Mistake: Mixing up frequency and period in calculations, or forgetting they are reciprocals. Correction: Remember f = 1/T and T = 1/f. Check reasonableness: high frequency means short period, low frequency means long period. A frequency of 100 Hz means 100 waves per second, so each wave takes 1/100 = 0.01 s.
Mistake: Incorrectly rearranging v = f × λ, particularly when finding frequency. Correction: Practice triangle method or algebraic rearrangement. To find f: f = v/λ (divide speed by wavelength). To find λ: λ = v/f (divide speed by frequency). Check by substituting back into the original equation.
Exam technique for Waves - General Properties
Command word 'State' or 'Give': Brief answers required, usually one line. For example, "State one property of transverse waves" needs only "vibrations perpendicular to direction of energy transfer" — no extended explanation needed. Worth typically 1 mark.

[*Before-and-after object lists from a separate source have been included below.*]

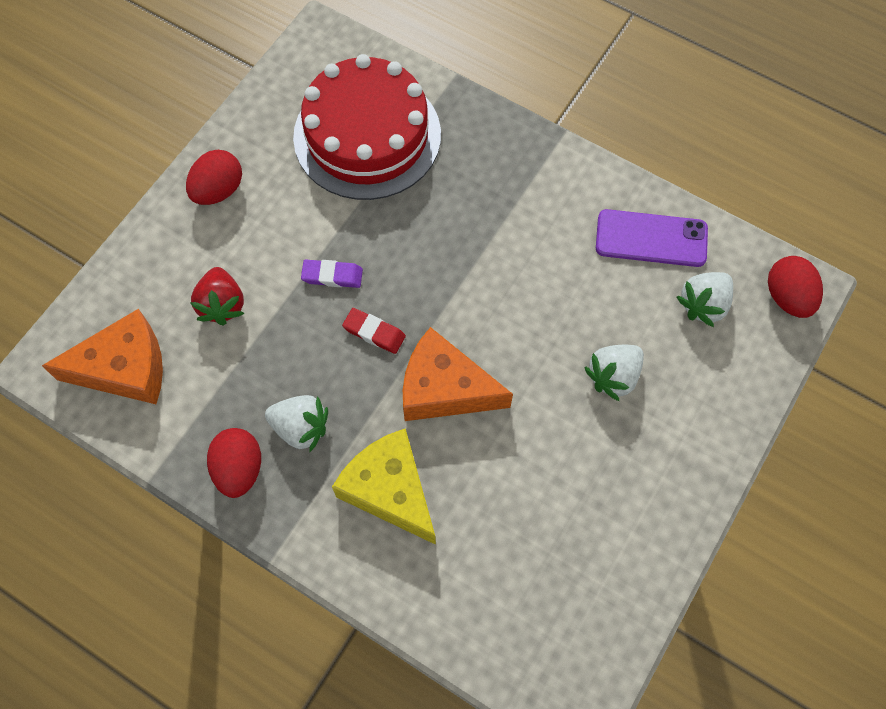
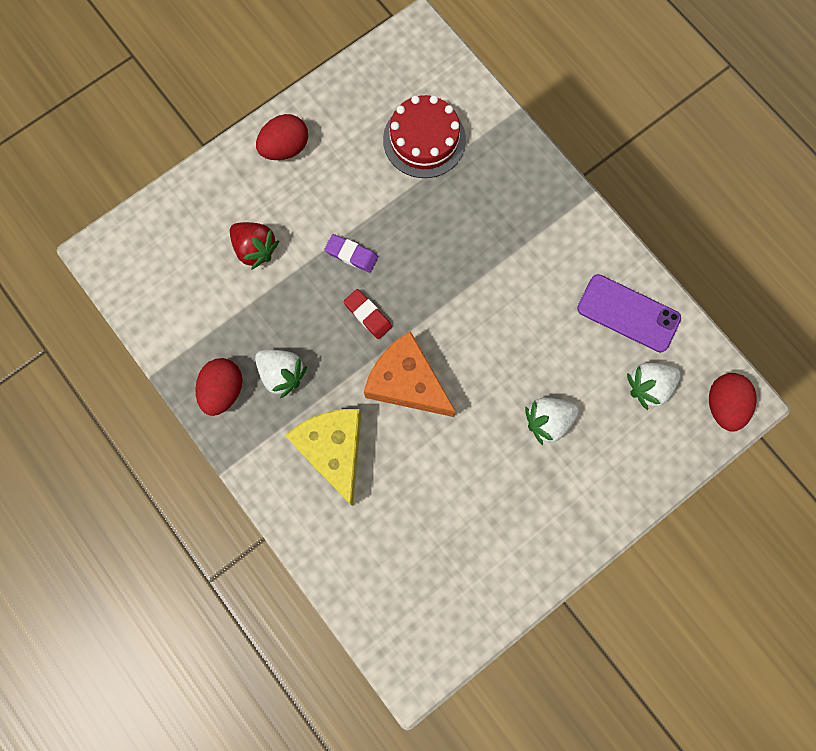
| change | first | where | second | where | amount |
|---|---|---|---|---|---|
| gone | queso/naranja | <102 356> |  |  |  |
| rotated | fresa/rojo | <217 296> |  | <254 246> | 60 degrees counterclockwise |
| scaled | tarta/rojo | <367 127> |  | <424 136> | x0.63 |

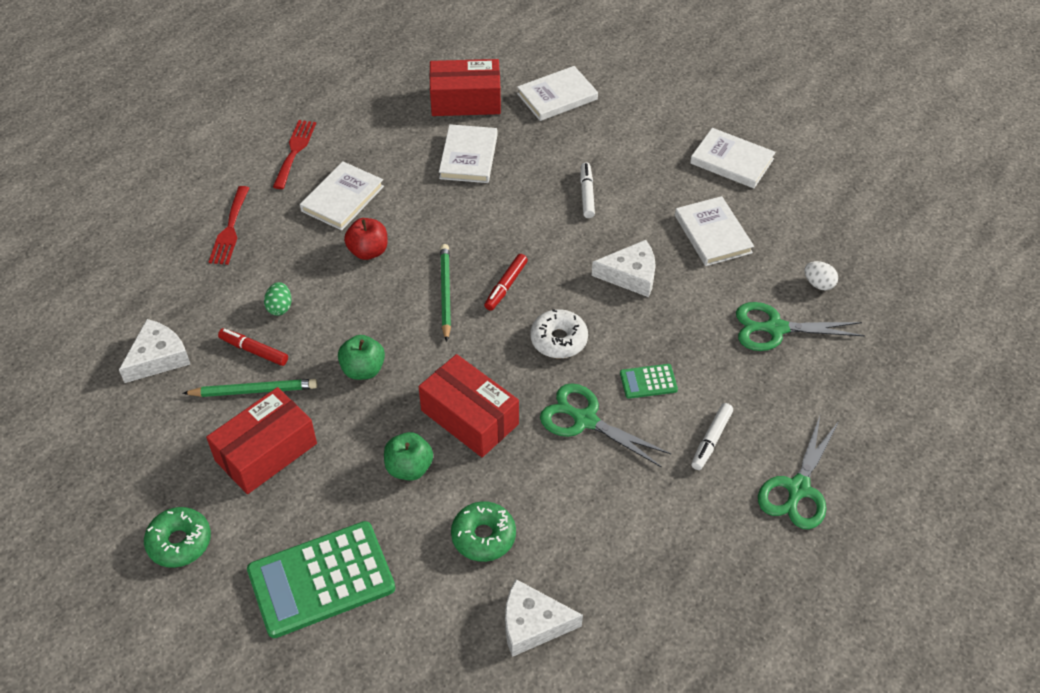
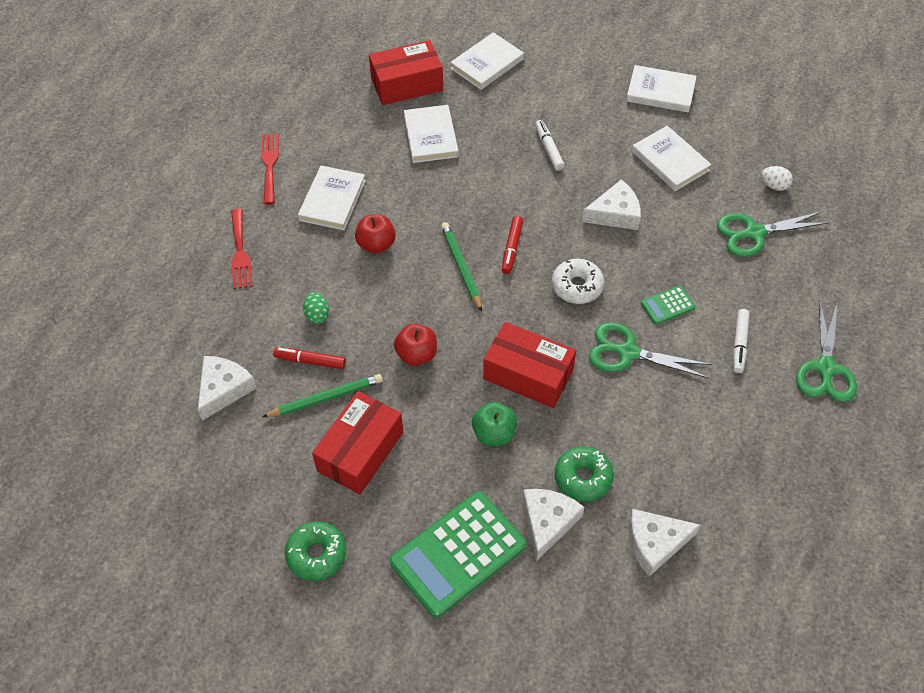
| change | first | where | second | where | amount |
|---|---|---|---|---|---|
| repainted | manzana/verde | <361 357> | manzana/rojo | <415 345> |  |
| new |  |  | queso/blanco | <553 525> |  |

Calculation questions: Always show working clearly in three steps: (1) write the formula, (2) substitute values with units, (3) calculate answer with unit. Marks are often allocated as 1 mark for method/formula, 1 mark for correct answer. You can score the method mark even if your final answer is wrong due to arithmetic errors.
'Explain' questions: Require reasoning, not just description. Link cause and effect. For example, "Explain why increasing amplitude increases energy transferred" needs: "Larger amplitude means particles move through greater distance [1], so more work is done / more energy is transferred [1]." Typically 2-3 marks for explanation questions.
Diagram questions: Use a ruler for straight lines representing wavefronts, rays, or axes. Label key features (wavelength, amplitude, compression, rarefaction) with clear annotation lines. When asked to draw wave diagrams to scale, measure carefully and show at least two complete wavelengths for clarity.
Quick revision summary
Waves transfer energy without transferring matter. Transverse waves vibrate perpendicular to energy transfer direction (light, water); longitudinal waves vibrate parallel (sound). Key measurements: wavelength (λ) between consecutive corresponding points; frequency (f) as waves per second; amplitude from rest position to maximum displacement. The wave equation v = f × λ connects speed, frequency, and wavelength — memorise this and practise rearrangements. Period T = 1/f. Wave energy increases with amplitude and frequency. Particles oscillate about fixed positions as waves pass through.